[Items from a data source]
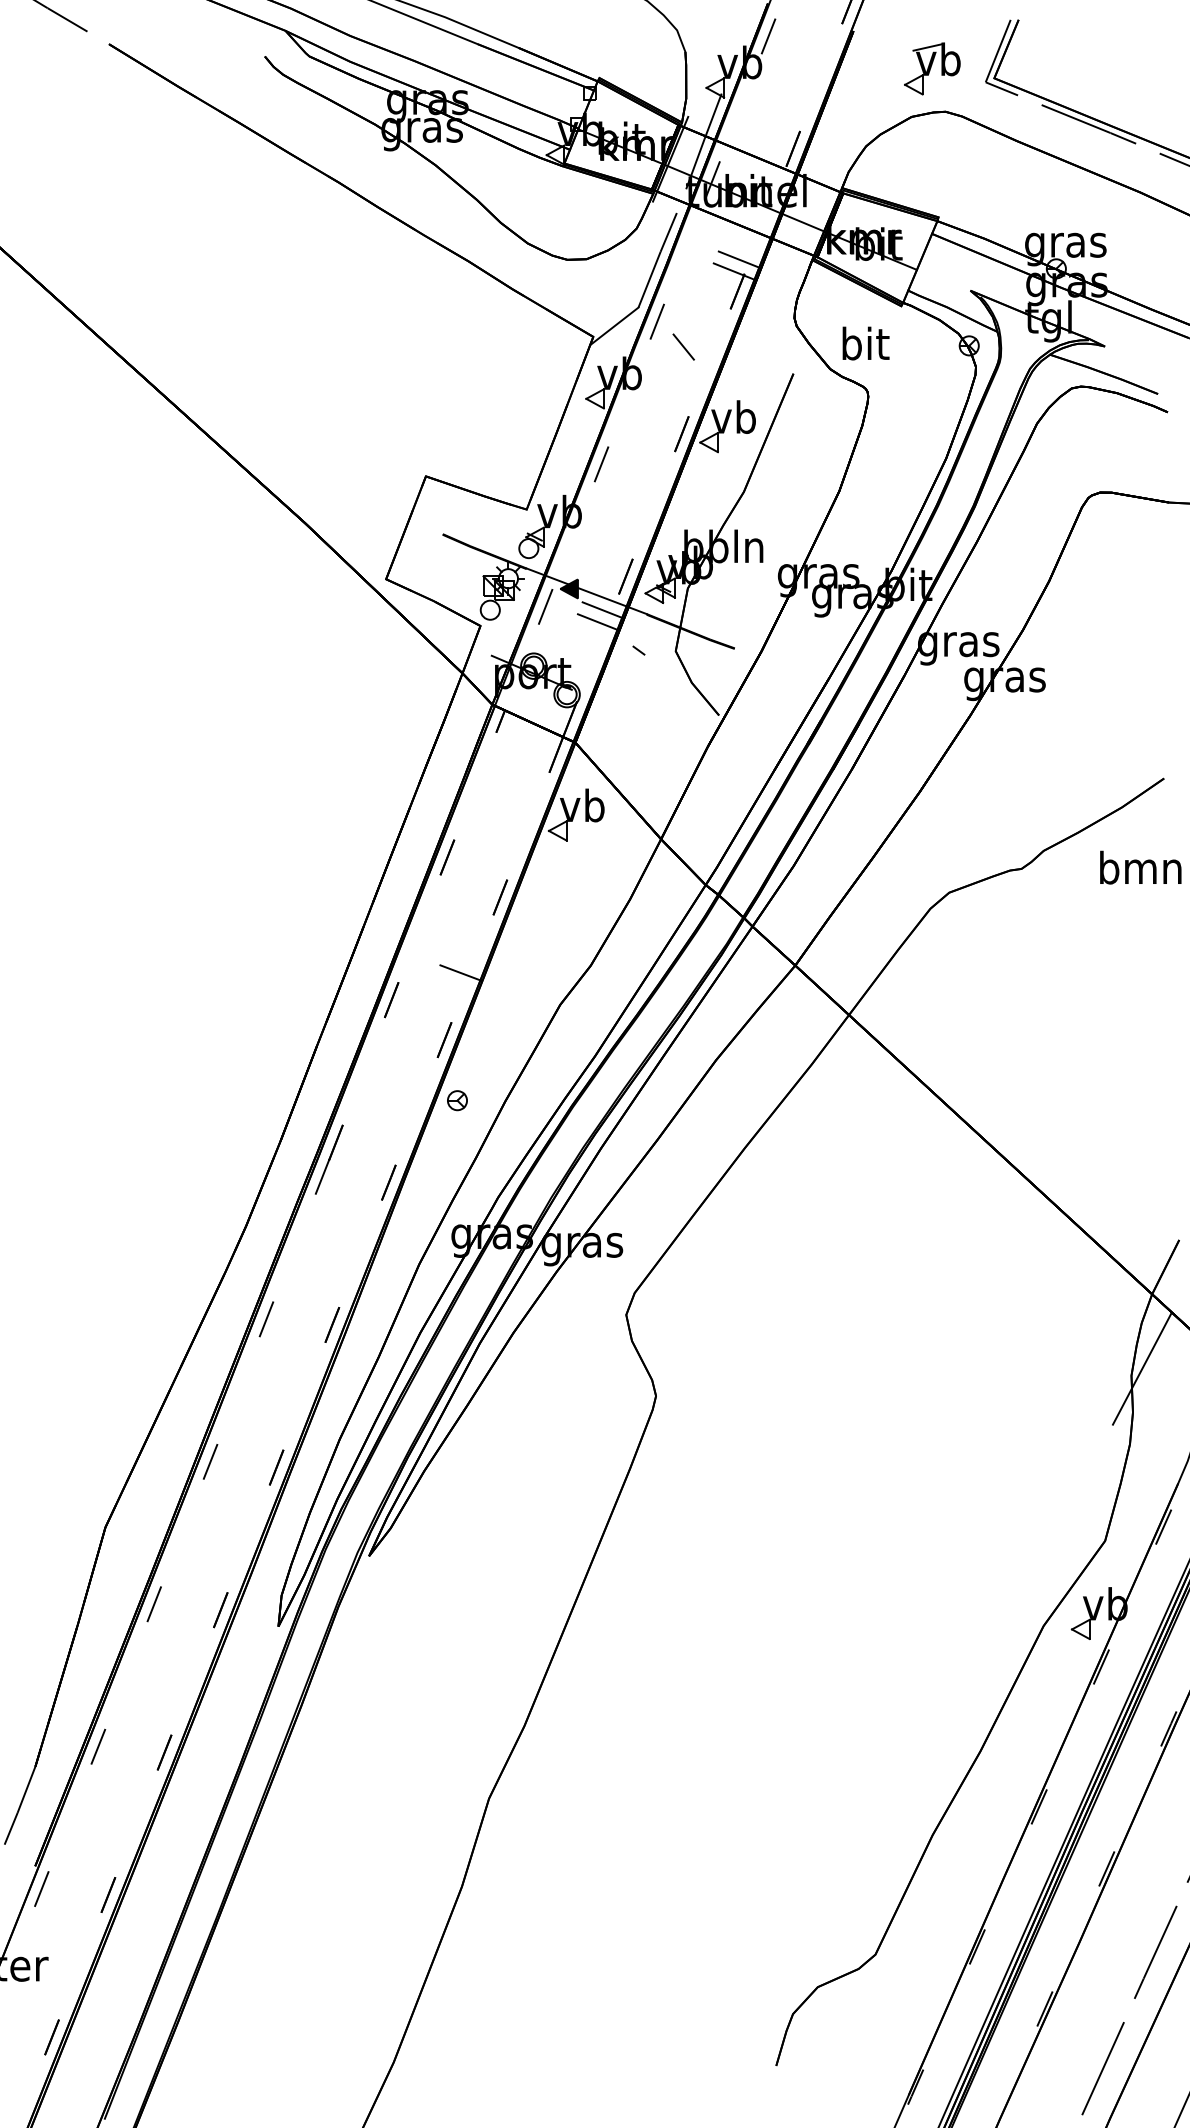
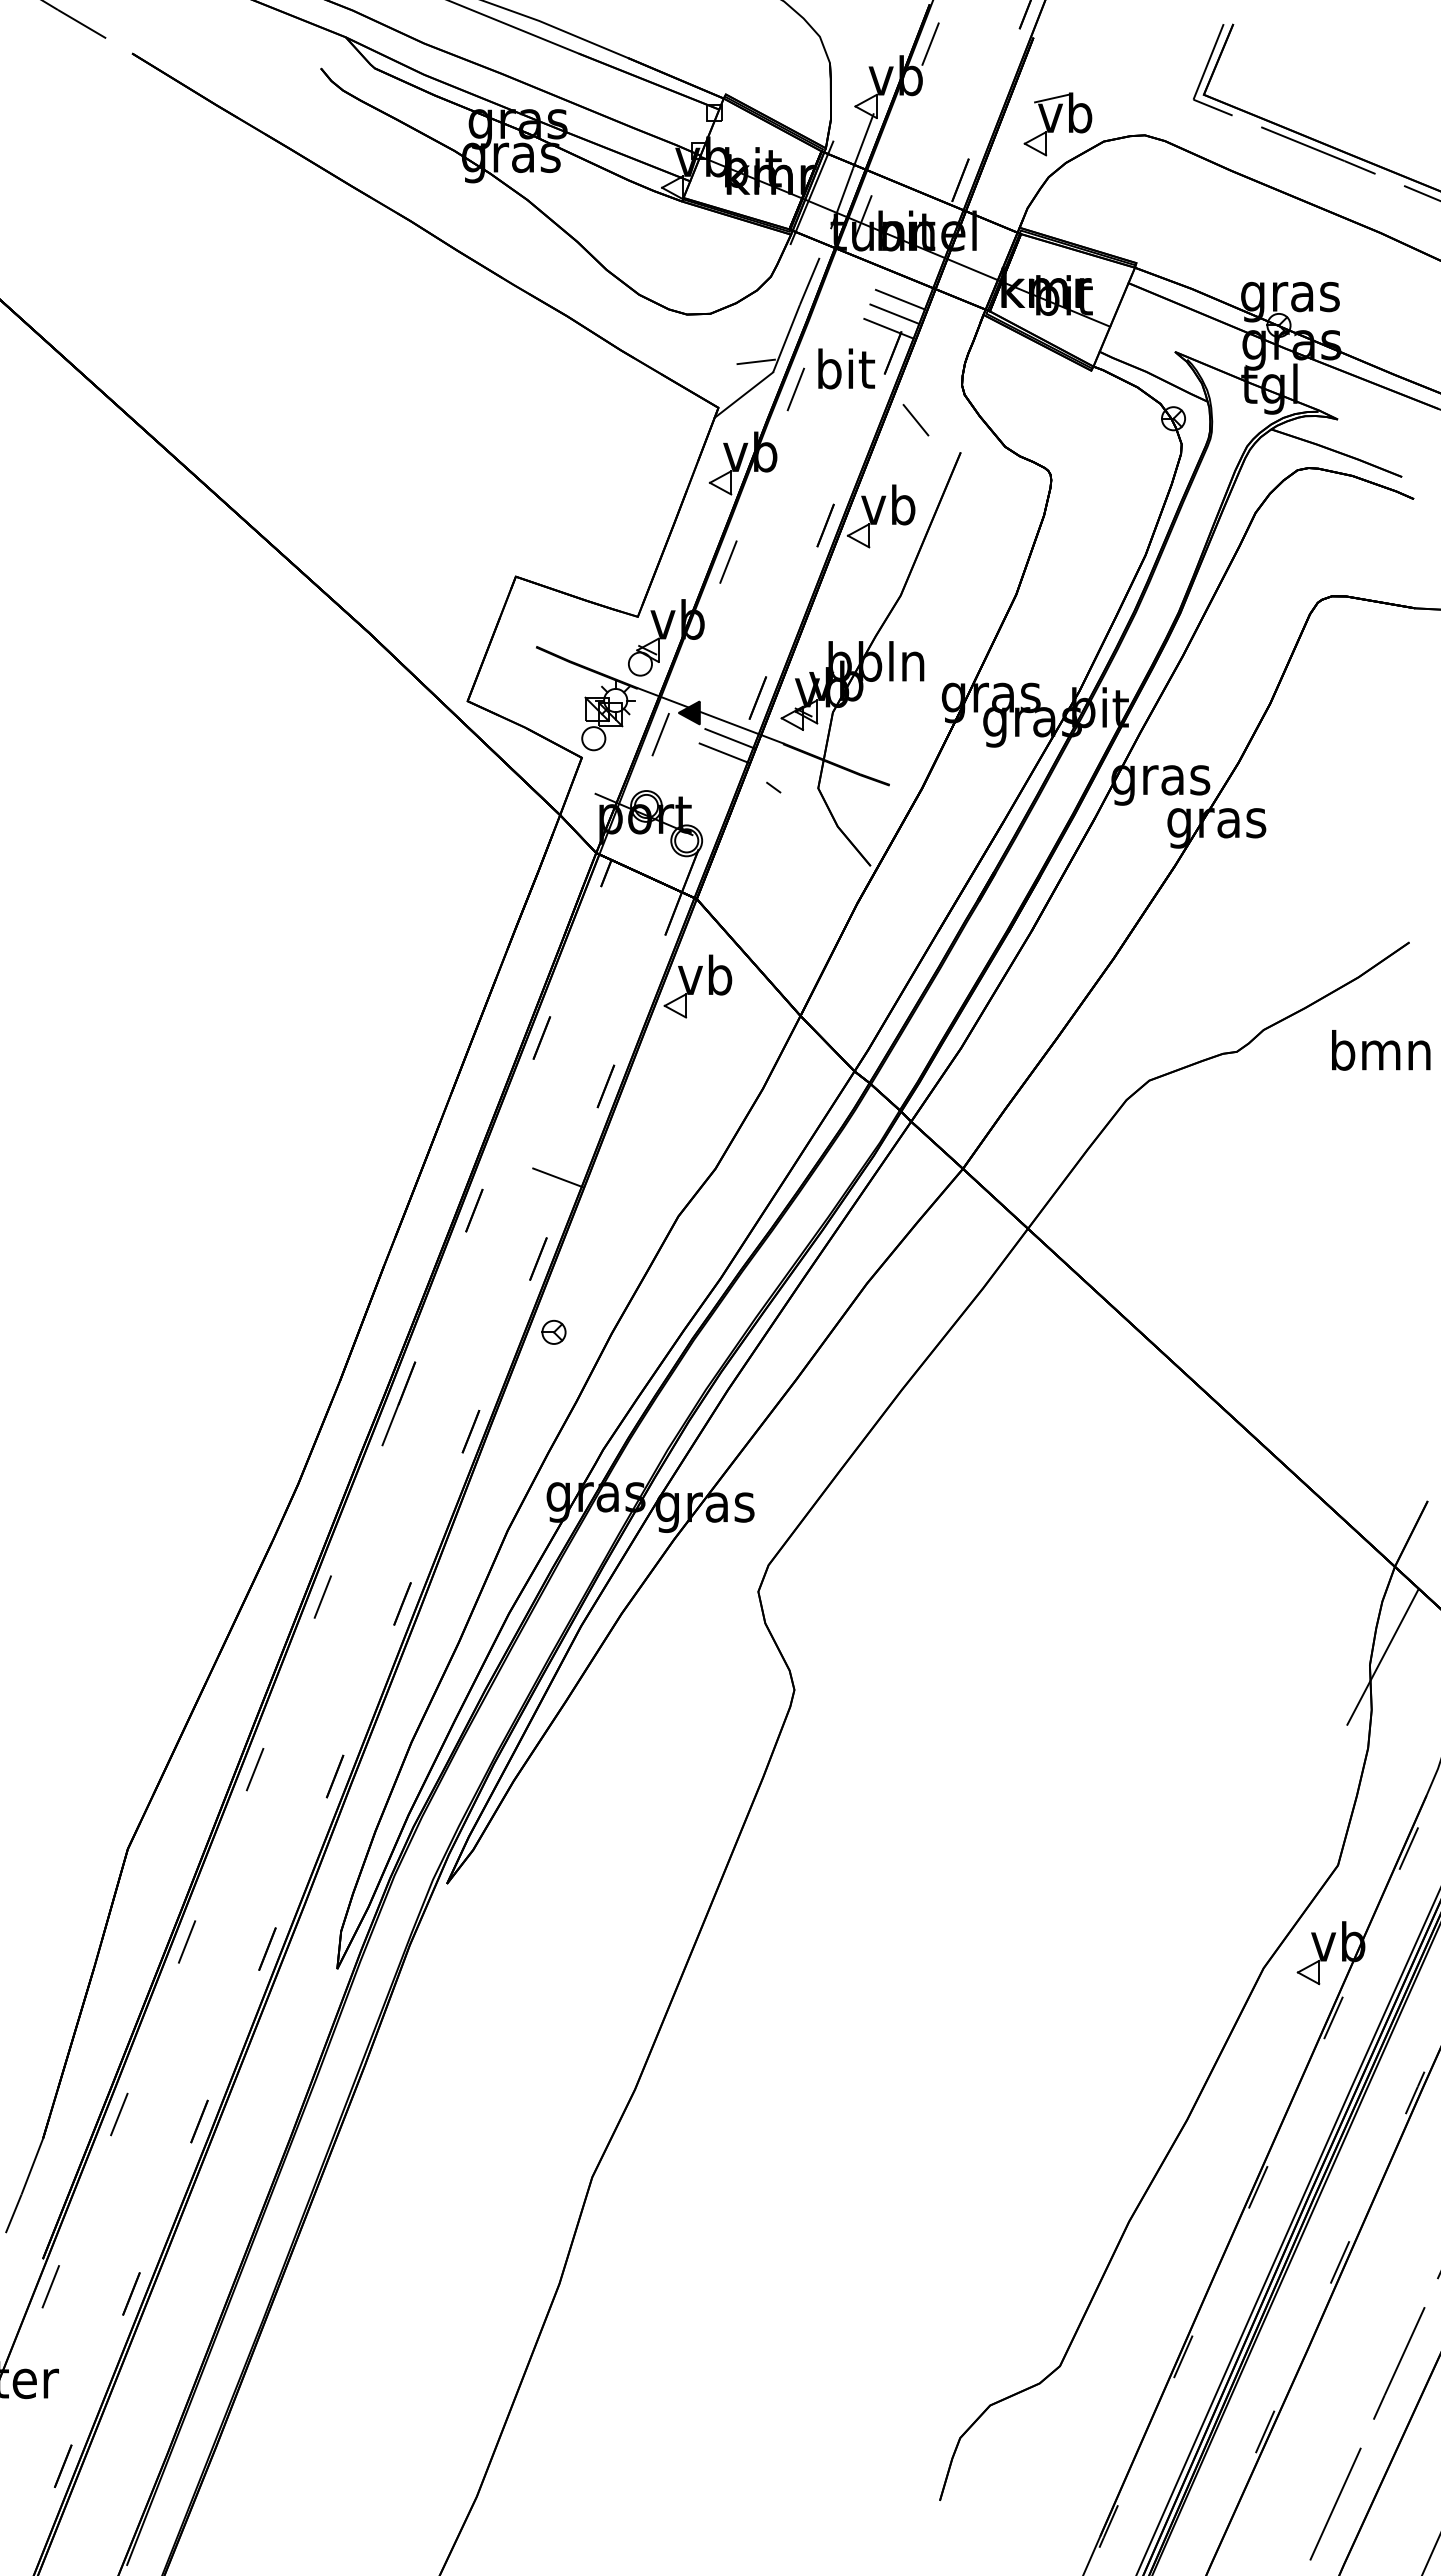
part: (932, 68) -> (1057, 124), moved
line: (742, 247) -> (899, 299), added
line: (623, 298) -> (755, 361), added
text: (865, 343) -> (846, 368), moved
line: (683, 347) -> (915, 420), moved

• _What needs to be done_
What's needed here is an exact repeat of all the records above, pictures excluded.

• _Completed exercise_
part: (932, 68) -> (1057, 124), moved
line: (742, 247) -> (899, 299), added
line: (623, 298) -> (755, 361), added
text: (865, 343) -> (846, 368), moved
line: (683, 347) -> (915, 420), moved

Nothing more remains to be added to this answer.